Le texte introduit deux autres nouveautés majeures : la première est de prévoir que les partenaires sociaux pourront négocier le nombre de trimestres nécessaires pour apprécier ces difficultés. Au moins deux, dit la loi, et quatre à défaut d’accord.

Concurrence entre filiales. La seconde est, pour les filiales des multinationales, de réduire le périmètre d’appréciation du motif économique aux entreprises implantées sur le territoire national, et non plus à l’échelle du groupe. Ce que dénoncent fortement les syndicats, la CFDT, par exemple, y voyant la porte ouverte à l’organisation de la concurrence entre les filiales d’un même groupe. «Cela change profondément la donne», abonde Patrick Thiébart qui, s’il se félicite d’une mesure «susceptible de redonner confiance aux investisseurs étrangers», constate que «la philosophie de cet article est de simplifier les règles pour qu’il soit plus aisé de procéder à des licenciements économiques». D’autant que, rappelle-t-il, le projet de loi intègre aussi le plafonnement des indemnités prud’homales en cas de licenciement sans cause réelle et sérieuse, qu’il établit à 15 mois de salaire maximum au-delà de 20 ans d’ancienneté du salarié.

Mais le licenciement économique – ou plutôt son absence – est aussi au cœur d’une autre innovation de la loi : la possibilité de conclure un accord d’entreprise « en vue de la préservation ou du développement de l’emploi » s’imposant aux contrats de travail, « y compris en matière de rémunération et de durée du travail ». Seule limite : cet accord « ne peut avoir pour effet de diminuer la rémunération mensuelle du salarié ». Autrement dit, « il peut prévoir une diminution du taux horaire, en augmentant le temps de travail sans augmenter le salaire », décrypte Patrick Thiébart.

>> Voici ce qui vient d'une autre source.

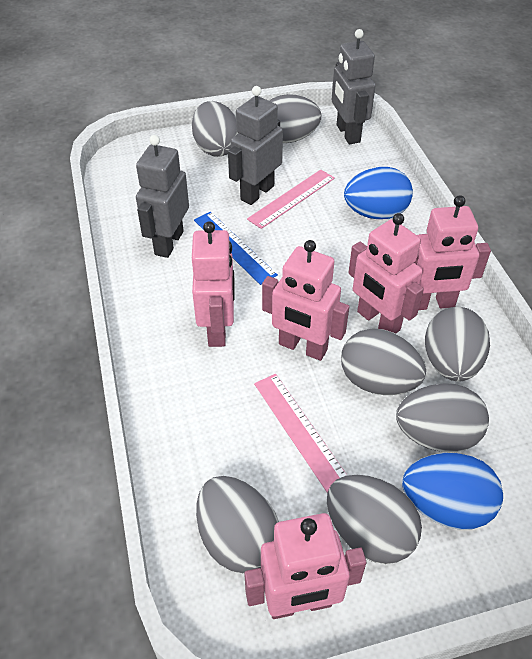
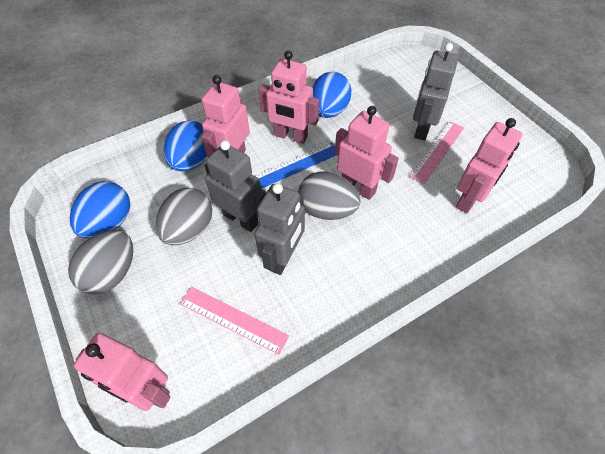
blue egg: 2 -> 3
grey egg: 7 -> 3

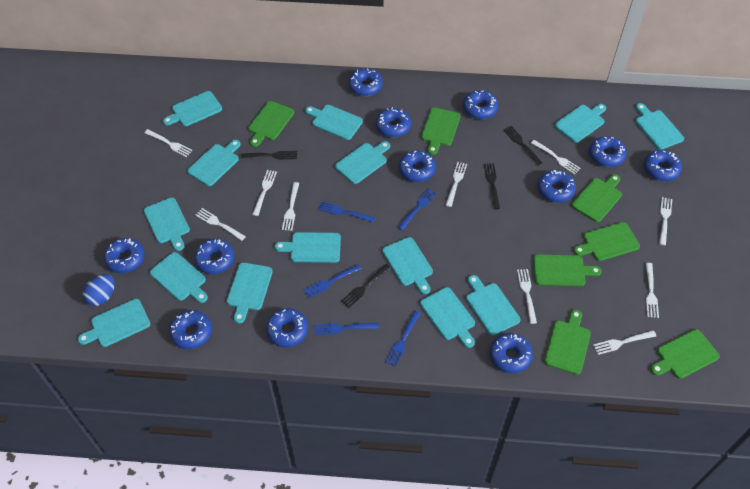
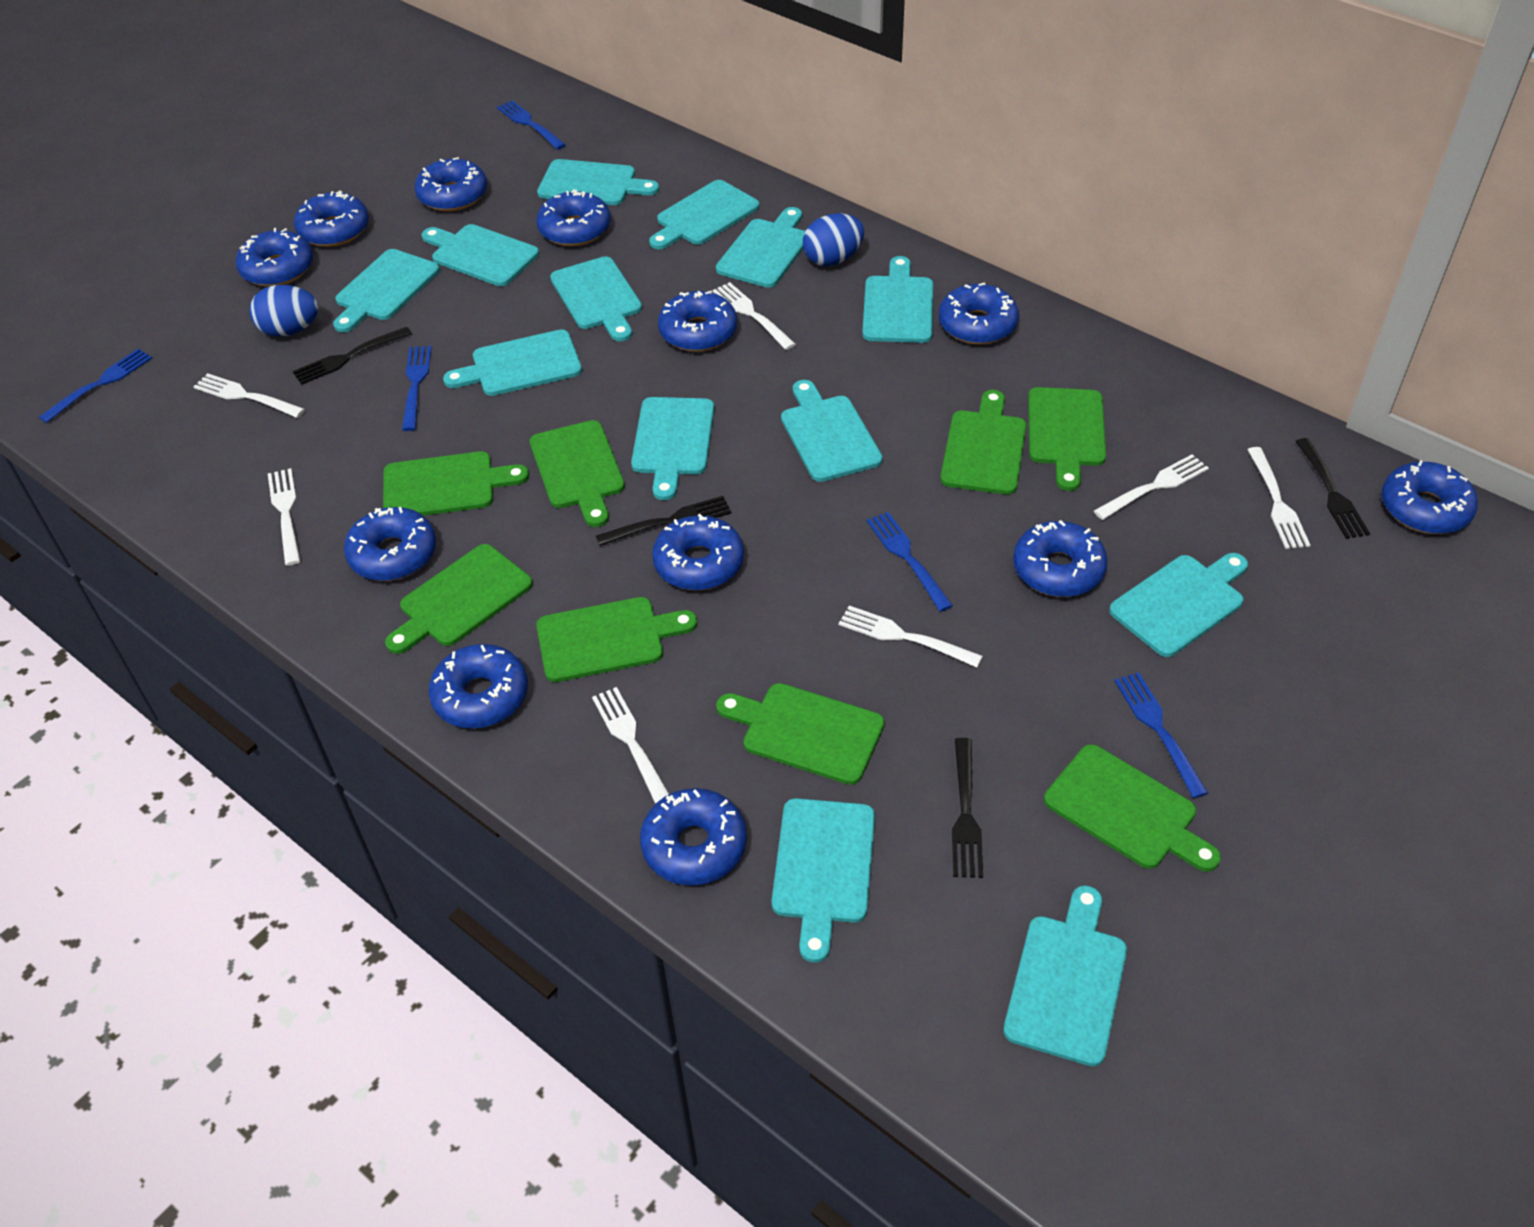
blue egg: 1 -> 2
green cutting board: 7 -> 8
turquoise cutting board: 14 -> 13
white fork: 10 -> 7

«Très sévère». Comme avec les accords de maintien de l’emploi, l’employeur pourra licencier le salarié qui refuse de se voir appliquer l’accord. Mais l’avant projet de loi précise bien que ce licenciement reposera sur une cause réelle et sérieuse et non sur un motif économique. « Cela semble très sévère pour les salariés, poursuit l’avocat, car ceux d’entre eux qui refuseraient par exemple une diminution de leur rémunération horaire ne pourraient ni contester leur licenciement en justice, ni même bénéficier de mesures de reclassement ou du contrat de sécurisation professionnelle ».

L’Ugict-CGT pour sa part, y voit une « institutionnalisation du chantage à l’emploi ». En tout état de cause, cette disposition, comme beaucoup d’autres, devrait faire l’objet d’âpres débats parlementaires.